This was the first meal I made during my lovely stay at Manzinita beach on the Oregon coast. There was a crew of 13 adults and 3 kiddies involved in this trip, all family and mostly women. Since women love to "be the boss" and the fact that there were four sisters at this lovely beach stay, I decided I was going to cook. Cook so that I could contribute, so I could enjoy my time, and cook to stay the efffff out of their way;) They are all lovely family members but of course you don't want to get stuck in the middle of anything, so the kitchen was my sanctuary. We had a BUNCH of elk that my Grandpa and Uncle brought from hunting, and oh man they brought TONS....so I figured um meatballs?! Yes! So here is the recipe that was accompanied by pasta, dank sauce, and a great salad.

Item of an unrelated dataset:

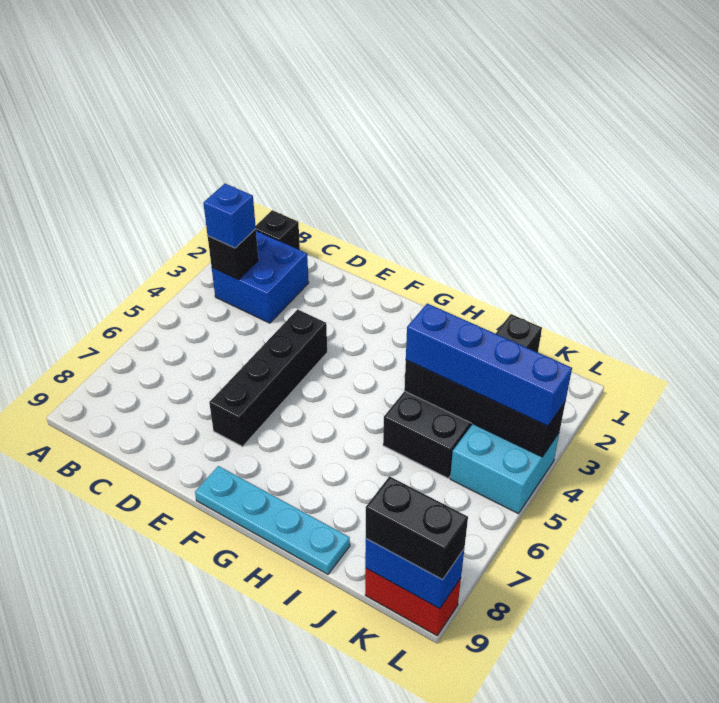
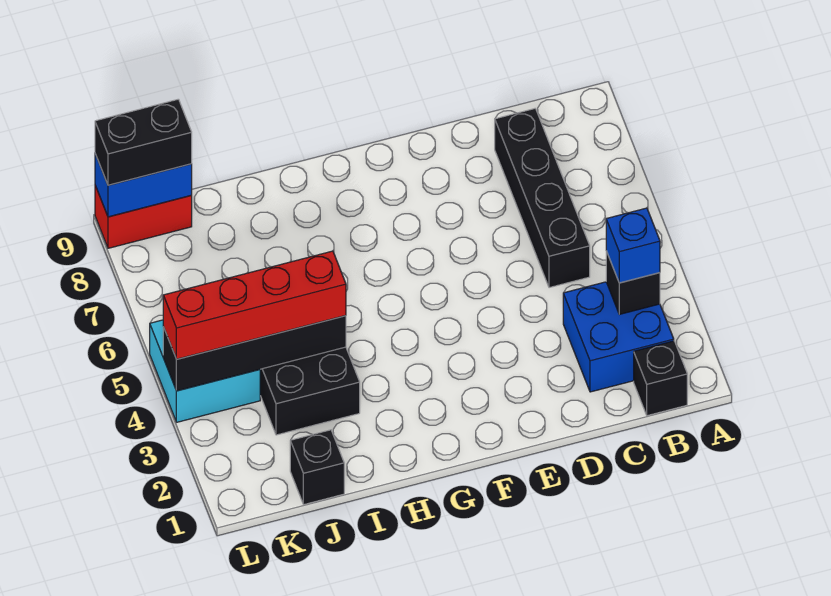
black brick E4:E7 level 1 -> black brick C5:C8 level 1
cyan plate F9:I9 level 1 -> none
blue brick I4:L4 level 3 -> red brick I4:L4 level 3

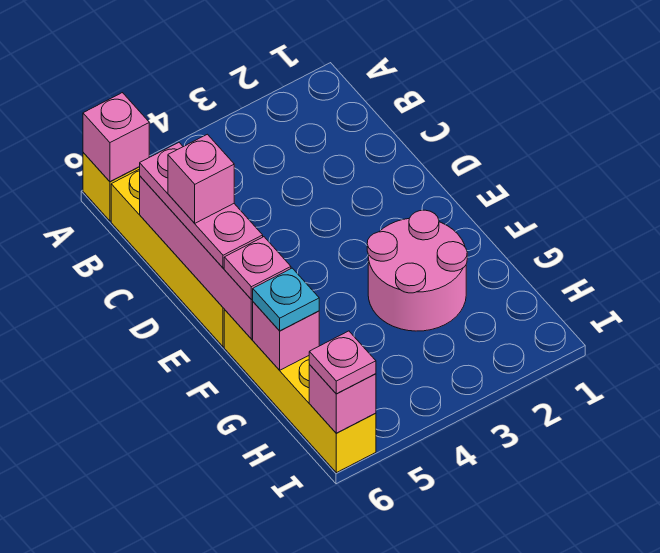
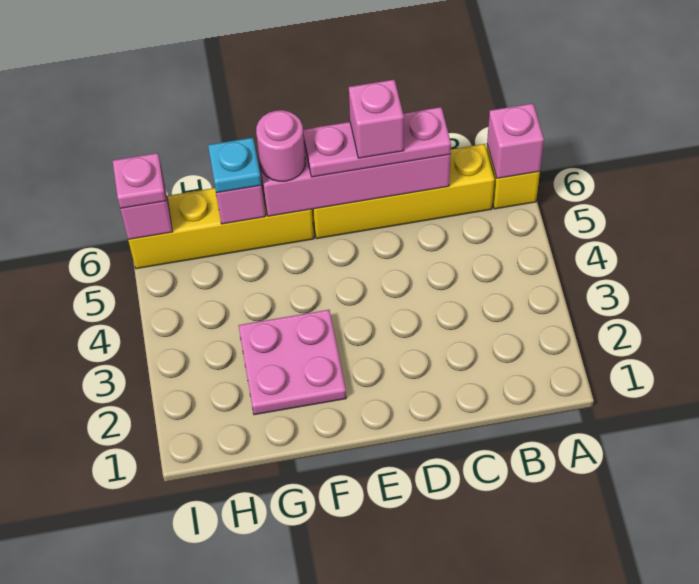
pink round brick F2:G3 level 1 -> pink plate F2:G3 level 1
pink plate F6 level 3 -> pink round brick F6 level 3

Serves 13 but lets just make it for 6 with this recipe
Oh and I forgot to take a picture...but we all know what meatballs look like
The Ingredients
2lbs ground elk
1/2 yellow onion, finely chopped
4 cloves garlic, minced
1/3 cup gruyere cheese, shredded
1/4 cup Italian bread crumbs
1/4 cup fresh Italian parsley, finely chopped
1 egg
2 tablespoons Worcestershire sauce
1/2 teaspoon salt
1/2 teaspoon pepper
1/4 teaspoon garlic salt
Spray olive oil
The Process
1. Preheat oven to 350 degrees and grease a large cookie sheet with a rim.
2. In large mixing bowl mix together all of the ingredients (besides the spray oil), and mix thoroughly.
3. Then take about a tablespoon (perhaps a little bigger) of mixture in hand and roll into a ball and place it on a large greased cookie sheet. Note if the meatballs are not sticking together use more egg.
4. Put in oven and cook for about 15-20 minutes or until the meatballs are cooked through (no pink).
Serve with a wonderful marinara sauce! Also these meatballs are pretty darn healthy because elk is such a naturally lean meat.